Just stop already: The ‘OK’ symbol is not a ‘white power’ sign

The city of Portland, Oregon, was shaken to its core over the weekend, as it appeared that a city courthouse was displaying a “white power symbol” in its windows. Everyone waited with bated breath for the outcome of an investigation.

The result: It was a basketball poster of Portland Trailblazers star Damian Lillard, with the hand symbol for a 3-point shot in basketball.

Outside of basketball, the gesture is recognized as the “OK” symbol. It became the target of a 4chan hoax campaign to “falsely promote the gesture as a hate symbol,” according to the Anti-Defamation League, which says that the “overwhelming usage” of the symbol is for non-nefarious purposes.

The ADL still inexplicably added it to its “Hate on Display” database anyway, but you have to choose to be the idiot who is offended by it.

The “OK” symbol is also used in what is called the “circle game,” where a person makes the symbol and tricks someone into looking at it so they can be punched.

The media has hyperventilated over the circle game time and time again, to point of smearing Washington, D.C., firefighters and West Point cadets as white supremacists, when in fact few people outside the narrow Twitter fever-swamps in which journalists live are probably even aware of the gesture’s supposed “white power” meaning . A Chicago Cubs fan who displayed it as a gag for the camera was banned from Wrigley Field for life, and baseball analyst Doug Glanville wrote a pathetic New York Times op-ed on how he had been the victim of a racist taunt.

The symbol has been and still is used by figures ranging from former President Barack Obama to Massachusetts Sen. Elizabeth Warren to Pope Francis. Alexandria Ocasio-Cortez recently flashed a double “OK” symbol, because she’s actually twice as much of a white supremacist as everyone else.

No, the “OK” hand sign is not a white power symbol. Neither is the circle game, nor are NBA 3-pointers. And neither is drinking milk, nor using a fidget spinner, for that matter.
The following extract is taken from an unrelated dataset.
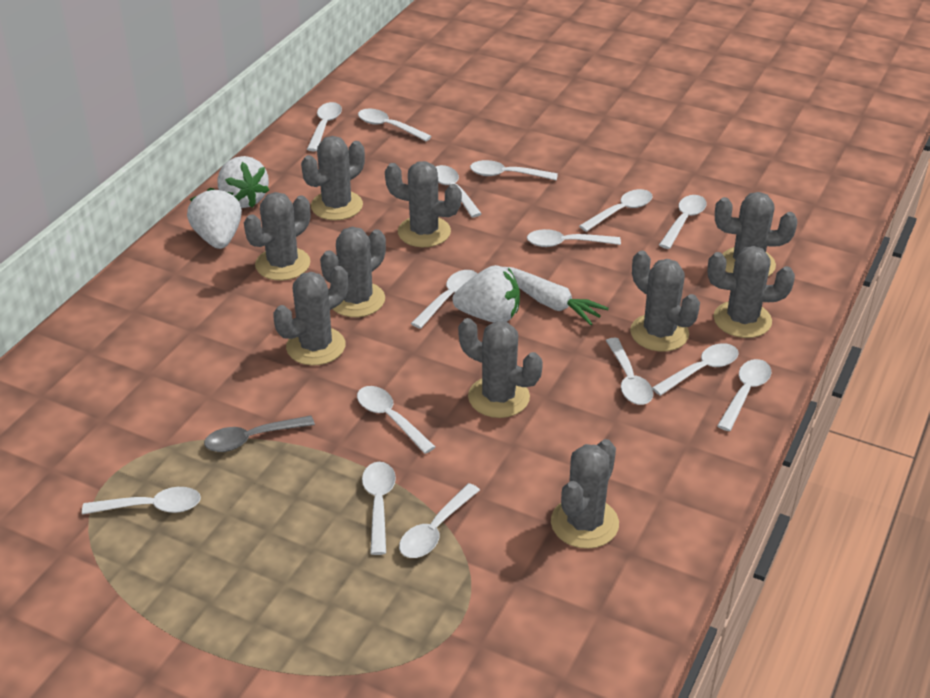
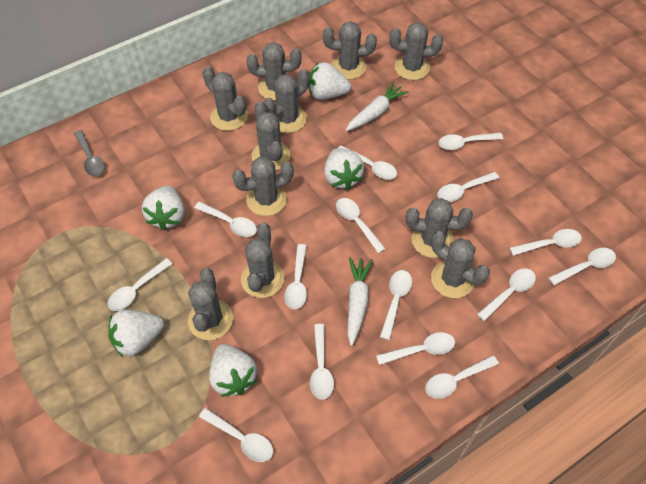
grey cactus: 10 -> 11
white carrot: 1 -> 2
white strawberry: 3 -> 5

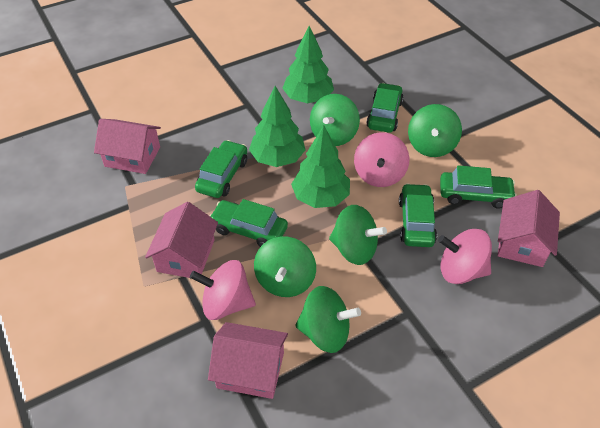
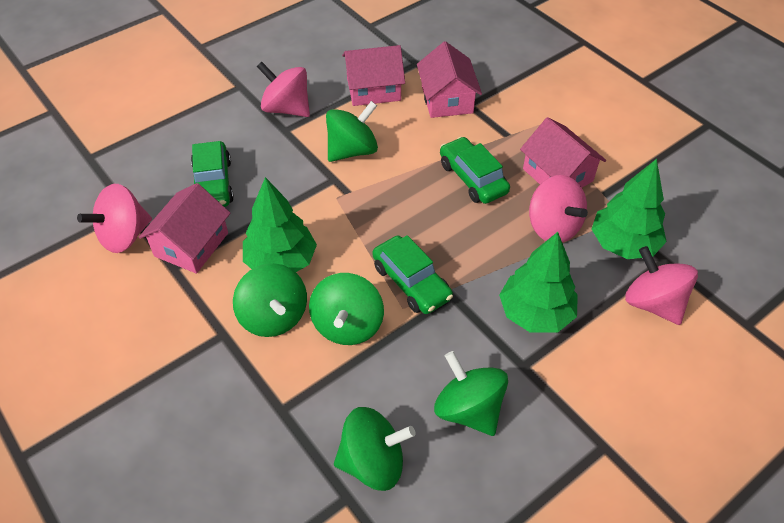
green car: 5 -> 3
pink spinning top: 3 -> 4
That so many people, including in the media, are willing to let white supremacists and 4chan trolls dictate to them what is or isn’t racist is, frankly, embarrassing. Here’s hoping that drinking water doesn’t become the next “white power” symbol being used in the deep, racist corners of the internet, or we will all die of dehydration — although we will at least be very woke when we do it.